September 29, 2015 at 7:14 am
Hi,
I am getting ready to start a project where I am charged with moving out old data from production into a newly created historical DB. We have about 8 tables that are internal audit tables, that are big and full of old data. These tables are barely used and are taking up way too much space and time for maintenance.
I would like to create a way (SSIS?) to look at the date field in each of the 8 tables and copy out anything older than two years into my newly created history DB. Then deleting the older records from the source DB.
I don't know if SSIS is the best method to use.

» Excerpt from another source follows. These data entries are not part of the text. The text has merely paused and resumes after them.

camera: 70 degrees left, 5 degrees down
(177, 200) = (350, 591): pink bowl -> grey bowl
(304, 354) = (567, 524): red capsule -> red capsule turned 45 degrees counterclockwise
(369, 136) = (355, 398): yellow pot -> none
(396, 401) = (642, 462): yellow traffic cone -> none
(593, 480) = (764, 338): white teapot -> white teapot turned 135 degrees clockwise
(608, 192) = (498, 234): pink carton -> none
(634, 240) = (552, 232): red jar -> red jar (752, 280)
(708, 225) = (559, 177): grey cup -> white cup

If it is, what containers to use to move over data, then how to do delete from source?
Can I do the mass deletes on my audit source tables without impacting performance/indexes/fragmentation?
October 9, 2015 at 2:20 am
Hi,
I had came across similar scenario but different case(moving older that 30 days data from source table).

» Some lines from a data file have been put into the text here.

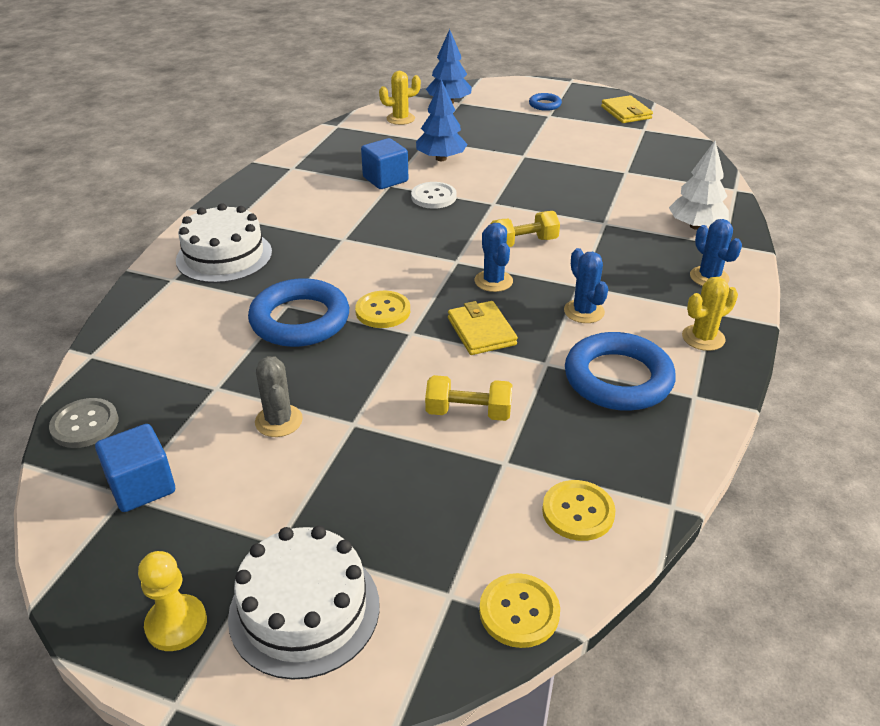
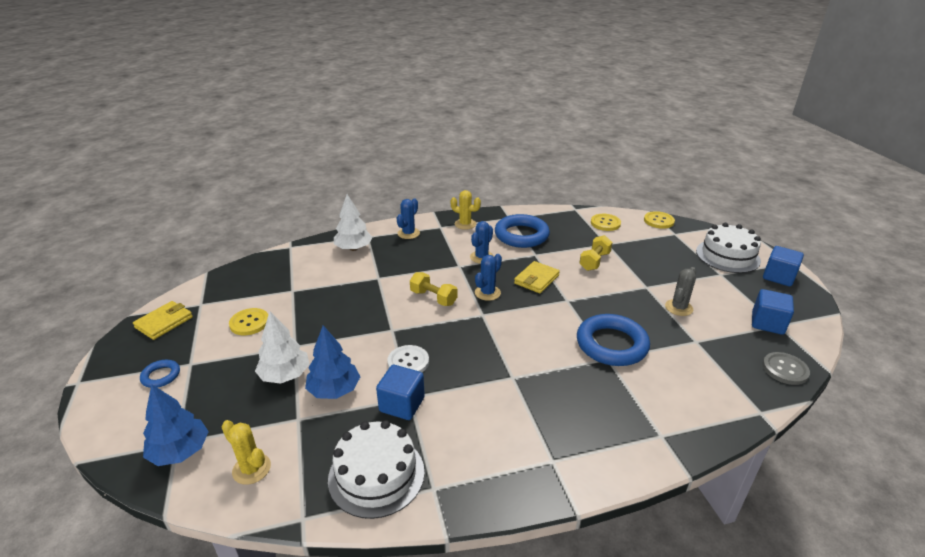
camera: 125 degrees left, 5 degrees down
(176, 624) = (778, 277): yellow pawn -> blue cube
(224, 256) = (605, 427): white cake -> white cake (376, 475)
(383, 311) = (563, 318): yellow button -> yellow button (249, 323)
(468, 413) = (594, 261): yellow dumbbell -> yellow dumbbell turned 60 degrees clockwise
(486, 144) = (285, 375): none -> white tree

Mass deletion using delete command will take huge time and if the date column based on which you are going to move if it has index it will be Faster in terms of performance.
October 9, 2015 at 2:51 am
SSIS is as good a tool as any. Other methods are available - linked servers, OPENQUERY and so on. You pay your money, you take your choice.

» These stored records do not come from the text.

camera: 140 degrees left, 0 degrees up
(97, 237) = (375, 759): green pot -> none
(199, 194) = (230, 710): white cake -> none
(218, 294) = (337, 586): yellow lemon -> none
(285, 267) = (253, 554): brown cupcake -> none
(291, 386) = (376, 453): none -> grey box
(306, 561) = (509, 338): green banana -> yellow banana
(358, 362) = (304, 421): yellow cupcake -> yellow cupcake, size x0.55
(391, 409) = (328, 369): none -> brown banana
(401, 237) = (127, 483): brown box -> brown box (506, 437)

You'll use a Data Flow task to copy the data across, then an Execute SQL task to delete the data from the source. You'll want to make sure the data has been copied across before it gets deleted. You can run the whole thing as a single transaction in your package (not a good idea since locks will be held for longer than you might be comfortable with), or you can verify that the data has been copied across properly before starting your delete.
Do all this overnight, or whenever is the quietest time, because it may affect performance. You can copy and/or delete in batches if you're worried about processing too much data in one go. And, as has already been mentioned, make sure the indexes on your tables support this process.
John
October 9, 2015 at 3:22 am
Our routines which delete large amounts of data do the following:
For all records to be delete get the Clustered Index keys into #TEMP table, ordered by clustered index and containing an IDENTITY column.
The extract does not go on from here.